The Pathway IDs and Names in Table 16

Pathway ID	Name
00630	Glyoxylate cycle
00620	Pyruvate metabolism
00010	Glycolysis/gluconeogenesis
00520	Amino sugar and nucleotide sugar metabolism
00670	One carbon pool by folate
00730	Thiamine metabolism
00760	Nicotinate and nicotinamide metabolism
00770	Pantothenate and CoA biosynthesis
00790	Folate biosynthesis
00020	Citrate cycle (TCA cycle)

However, since the algorithm by Tohsato et al. (2000) only considered the similarity of enzymes in multiple pathways and did not consider the similarities of topography, compounds, and reactions, their algorithm cannot align common subnetworks.

9. Conclusion

In this article, we have considered the multiple alignment problem for metabolic pathways. We have developed two algorithms for aligning multiple pathways based on similarities between compounds, reactions, enzymes, and topological structure. We have also reduced the problem of aligning multiple metabolic pathways to the maximum-weighted k-partite matching problem.
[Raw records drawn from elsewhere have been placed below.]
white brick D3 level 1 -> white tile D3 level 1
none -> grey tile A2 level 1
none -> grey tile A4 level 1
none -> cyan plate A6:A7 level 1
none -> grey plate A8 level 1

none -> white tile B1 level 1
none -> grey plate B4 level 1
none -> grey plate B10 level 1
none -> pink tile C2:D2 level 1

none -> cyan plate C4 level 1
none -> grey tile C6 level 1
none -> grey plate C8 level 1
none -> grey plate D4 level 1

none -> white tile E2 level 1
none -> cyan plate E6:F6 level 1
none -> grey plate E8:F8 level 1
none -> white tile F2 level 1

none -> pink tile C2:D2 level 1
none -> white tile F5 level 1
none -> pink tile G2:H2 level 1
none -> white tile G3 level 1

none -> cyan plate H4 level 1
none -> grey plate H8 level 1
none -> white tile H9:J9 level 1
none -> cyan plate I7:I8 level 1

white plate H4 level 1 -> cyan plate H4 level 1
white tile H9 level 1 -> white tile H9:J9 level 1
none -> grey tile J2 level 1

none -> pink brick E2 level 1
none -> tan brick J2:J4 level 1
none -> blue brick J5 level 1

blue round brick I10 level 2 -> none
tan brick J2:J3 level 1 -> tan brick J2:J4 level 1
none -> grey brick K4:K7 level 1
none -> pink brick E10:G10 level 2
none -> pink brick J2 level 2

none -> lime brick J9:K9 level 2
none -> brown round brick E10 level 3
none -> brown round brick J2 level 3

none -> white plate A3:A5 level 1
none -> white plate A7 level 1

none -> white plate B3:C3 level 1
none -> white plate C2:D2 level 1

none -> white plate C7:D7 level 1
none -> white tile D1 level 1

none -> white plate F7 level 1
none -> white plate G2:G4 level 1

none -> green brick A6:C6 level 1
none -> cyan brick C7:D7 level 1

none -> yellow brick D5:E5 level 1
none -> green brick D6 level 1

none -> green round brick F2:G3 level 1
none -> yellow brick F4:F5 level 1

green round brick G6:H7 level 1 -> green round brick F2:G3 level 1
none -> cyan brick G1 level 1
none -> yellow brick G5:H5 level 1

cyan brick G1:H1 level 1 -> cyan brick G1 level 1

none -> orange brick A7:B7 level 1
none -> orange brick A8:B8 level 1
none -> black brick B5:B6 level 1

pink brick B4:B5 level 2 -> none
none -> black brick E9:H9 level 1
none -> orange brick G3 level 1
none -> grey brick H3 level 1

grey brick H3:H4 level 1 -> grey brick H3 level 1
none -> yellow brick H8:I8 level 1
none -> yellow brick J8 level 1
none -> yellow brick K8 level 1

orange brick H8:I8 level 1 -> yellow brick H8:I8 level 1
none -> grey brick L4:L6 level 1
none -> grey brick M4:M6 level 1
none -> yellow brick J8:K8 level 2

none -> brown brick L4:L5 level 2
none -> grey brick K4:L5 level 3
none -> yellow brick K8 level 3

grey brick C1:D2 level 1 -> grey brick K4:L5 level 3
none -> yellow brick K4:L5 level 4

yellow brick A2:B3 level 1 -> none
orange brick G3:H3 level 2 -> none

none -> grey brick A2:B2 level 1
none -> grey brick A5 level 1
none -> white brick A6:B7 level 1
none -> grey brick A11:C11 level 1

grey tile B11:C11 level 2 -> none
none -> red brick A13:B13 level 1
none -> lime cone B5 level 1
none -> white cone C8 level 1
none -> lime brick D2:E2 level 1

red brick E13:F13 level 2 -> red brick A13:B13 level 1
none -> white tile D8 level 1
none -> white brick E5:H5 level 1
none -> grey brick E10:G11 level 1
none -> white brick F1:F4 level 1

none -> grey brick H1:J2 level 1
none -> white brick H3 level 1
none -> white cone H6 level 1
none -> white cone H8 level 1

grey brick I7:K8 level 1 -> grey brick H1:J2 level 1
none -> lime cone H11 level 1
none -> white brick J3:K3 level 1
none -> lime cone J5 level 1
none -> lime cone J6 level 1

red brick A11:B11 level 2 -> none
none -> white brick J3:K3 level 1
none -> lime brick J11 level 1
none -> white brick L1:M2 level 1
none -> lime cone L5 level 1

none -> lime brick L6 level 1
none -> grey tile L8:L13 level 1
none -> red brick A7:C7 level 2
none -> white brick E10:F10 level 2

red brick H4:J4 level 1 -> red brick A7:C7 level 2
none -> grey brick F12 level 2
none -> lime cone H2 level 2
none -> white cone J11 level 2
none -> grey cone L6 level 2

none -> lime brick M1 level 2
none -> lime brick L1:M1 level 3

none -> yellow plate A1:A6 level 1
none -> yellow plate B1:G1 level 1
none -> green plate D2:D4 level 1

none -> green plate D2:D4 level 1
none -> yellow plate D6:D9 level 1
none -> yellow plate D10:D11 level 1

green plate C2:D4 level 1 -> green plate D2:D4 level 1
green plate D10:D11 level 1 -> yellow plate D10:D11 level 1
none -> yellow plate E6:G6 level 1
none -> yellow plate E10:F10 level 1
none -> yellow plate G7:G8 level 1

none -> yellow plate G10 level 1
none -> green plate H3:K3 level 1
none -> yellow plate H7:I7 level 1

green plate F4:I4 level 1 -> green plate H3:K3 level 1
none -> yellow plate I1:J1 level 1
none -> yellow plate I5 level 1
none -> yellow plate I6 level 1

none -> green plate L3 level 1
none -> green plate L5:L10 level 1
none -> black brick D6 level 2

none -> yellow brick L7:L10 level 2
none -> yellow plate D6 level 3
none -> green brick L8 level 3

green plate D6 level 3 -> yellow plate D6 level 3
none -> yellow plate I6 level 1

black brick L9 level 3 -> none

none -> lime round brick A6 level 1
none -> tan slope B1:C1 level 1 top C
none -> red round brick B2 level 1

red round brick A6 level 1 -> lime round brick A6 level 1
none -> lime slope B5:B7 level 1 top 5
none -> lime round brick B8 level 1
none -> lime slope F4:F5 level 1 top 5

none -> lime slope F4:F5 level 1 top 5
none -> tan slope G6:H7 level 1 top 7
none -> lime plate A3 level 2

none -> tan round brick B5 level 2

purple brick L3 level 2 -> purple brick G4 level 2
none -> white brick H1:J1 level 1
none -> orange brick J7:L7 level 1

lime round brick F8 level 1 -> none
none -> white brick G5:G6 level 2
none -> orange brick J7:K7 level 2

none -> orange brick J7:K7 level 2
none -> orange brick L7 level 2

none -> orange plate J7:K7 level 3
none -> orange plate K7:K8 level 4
For the maximum-weighted k-partite matching problem, we presented an approximation and a heuristic algorithm. To design our algorithms, we introduced the maximum-weighted (1, r)-matching problem and gave a polynomial-time algorithm for solving this problem, and we designed our k-partite matching algorithms based on an algorithm for solving the maximum-weighted (1, r)-matching problem. Singh et al. (2008) proposed a greedy algorithm for the maximum-weighted k-partite matching problem, and we compare this algorithm with the ones proposed in this article. Experimental results show that our heuristic algorithm is the most accurate.

Finally, we applied our heuristic algorithm to compute the alignment of multiple metabolic pathways, and our experimental results verify that our algorithm correctly identifies the common subnetworks of multiple pathways.